Prince Rupert City Council sets 2012 tax increase at 1.5%

Faced with fish plant layoffs and opposition to any property tax increase, council has set the 2012 tax increase at 1.5%.

Faced with fish plant layoffs, closing businesses and a vocal opposition to any property tax increase, city council has decided to set this year’s tax increase on Prince Rupert home owners at 1.5 percent, which is an extra $13.50 for every $100,000 the property is estimated to be worth.

The motion to do so was not unanimous though, councillor Joy Thorkelson voted against and Mayor Jack Mussallem had his opposition put on the record as well.

This is a big drop from city staff’s original estimate of a 4.56 per cent increase, which would have added $41.00 for every $100,000 on to people’s tax bills. It’s even lower than Mayor Jack Mussallem’s goal of having a tax increase no higher than the rate of inflation, which is 2.2 percent.

“The community needs a break and I think next year things will turn around, so if we can just fasten our seat belts for the next six to eight months and hopefully things will turned around and people will be feeling better about things financially,” says Councillor Gina Garon.

Even with only a 1.5 percent increase, the total property tax levy on people’s homes in 2012 will be about $927.50 per $100.000.

The proposed 2012 tax increase has been falling every since city staff released the first draft of the budget a couple weeks ago. Despite tax revenue shortfalls, staff managed to find savings that reduced it down to 3.6 per cent and before Monday’s council meeting they managed to cut it down again to 2.75 percent.

The decision to reduce it further to 1.5 percent is not without its risks to the community though. In order to pay for the cut, the city will be taking over $200,000 out of its Accumulated Operating Fund surplus which is expected to be $1.4-million.

For some, taking money out of a surplus of over a million dollars in order to give residents a break on their taxes might seem like an obvious move. But whenever council broached the idea, city staff advised them against it.

The surplus is there to cover the city’s unforeseen operational costs; problems like broken water lines or extra snow plowing that the city will be responsible to pay for but can’t realistically set budgets for.

The City’s Public Works and Engineering manager, Bill Horne, has warned council that while $1.4-million may seem like a lot of money, it would only take a winter with uncommonly heavy snowfall to spend most of it just on plowing.

If the city doesn’t have enough money in the surplus to cover its unexpected costs then that deficit will be added on to next year’s budget, and tax payers will just end up making up for it in 2013. The majority of councillors said that this was a risk worth taking.

“Does this mean that it’s just a deferred tax increase if something goes wrong? Yes it does. But I’m hopeful that it won’t, and I don’t think that it’s such a big risk that its not worth it,” says councillor Anna Ashley.

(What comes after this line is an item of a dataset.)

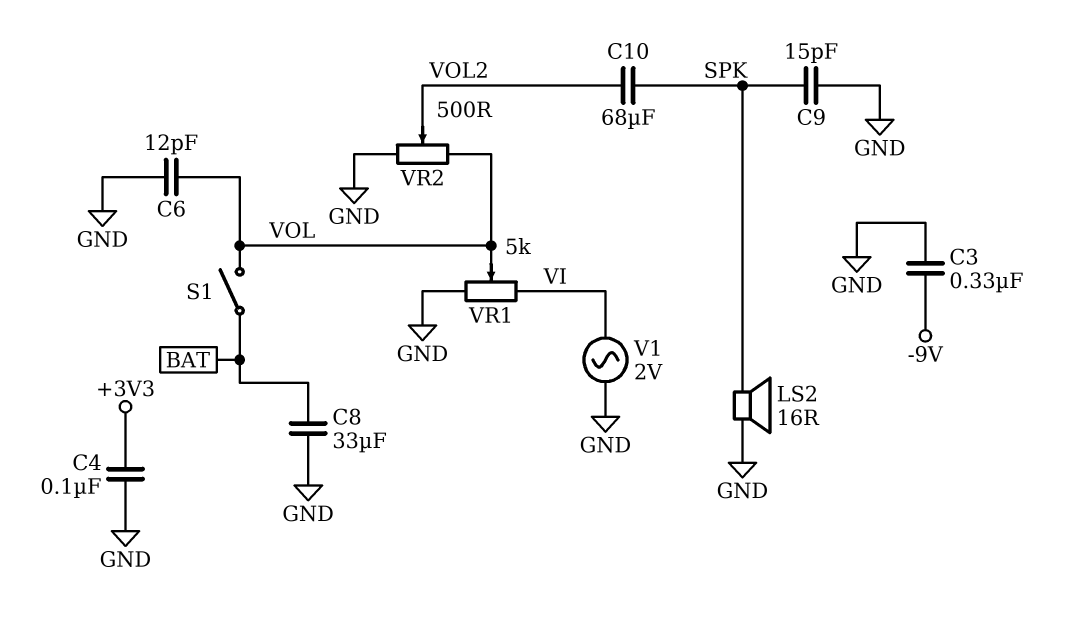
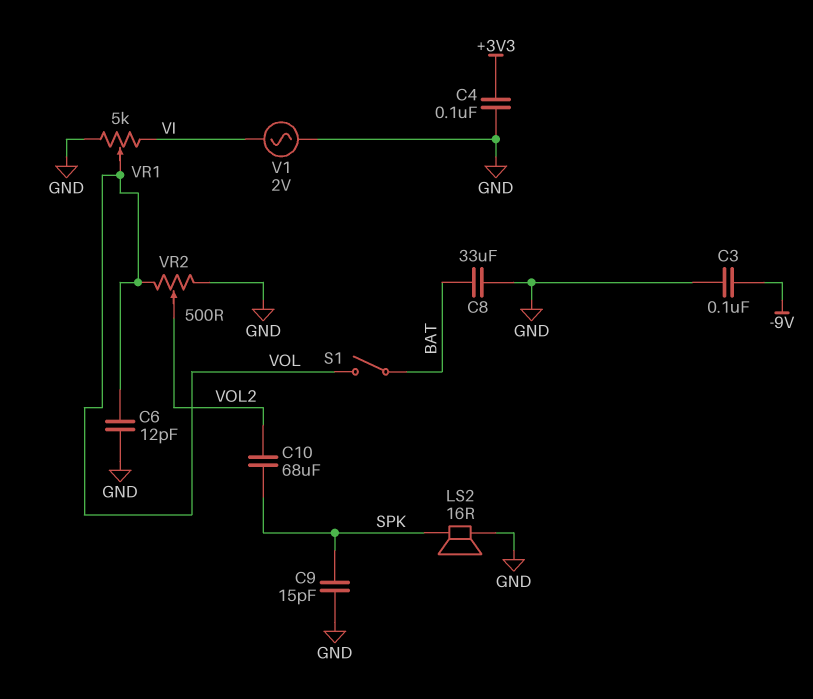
C3: 330nF (-9V, GND) -> 100nF (-9V, GND)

Councillor Joy Thorkelson suggested that they could get around that risk by taking $100,000 Capital Purchases budget instead, and then setting the 2012 tax rate based on those savings. Her hope was that a large part of this budget reduction could be shouldered by cuts to the money going to the racquet ball centre, which is having success finding outside sources of funding for its improvements.

Councillor Anna Ashley – who originally moved to set the tax increase at 1.5 percent – argued that reducing the Capital Purchases fund at a time that the city is focussing on improving its infrastructure was not a great idea.

“I do not want to have as has happened before – because we are trying to keep the budget tight and trying to lower taxes – I don’t want to see roads hit, I don’t want to see parks hit, I don’t want to see our different departments hit, I want us to be able to do things in our city,” says councillor Ashley.

There was some talk during the meeting of not having a tax increase for 2012 at all, but the idea was quickly written off as being unrealistic, especially with the sale of Watson Island still not finalized.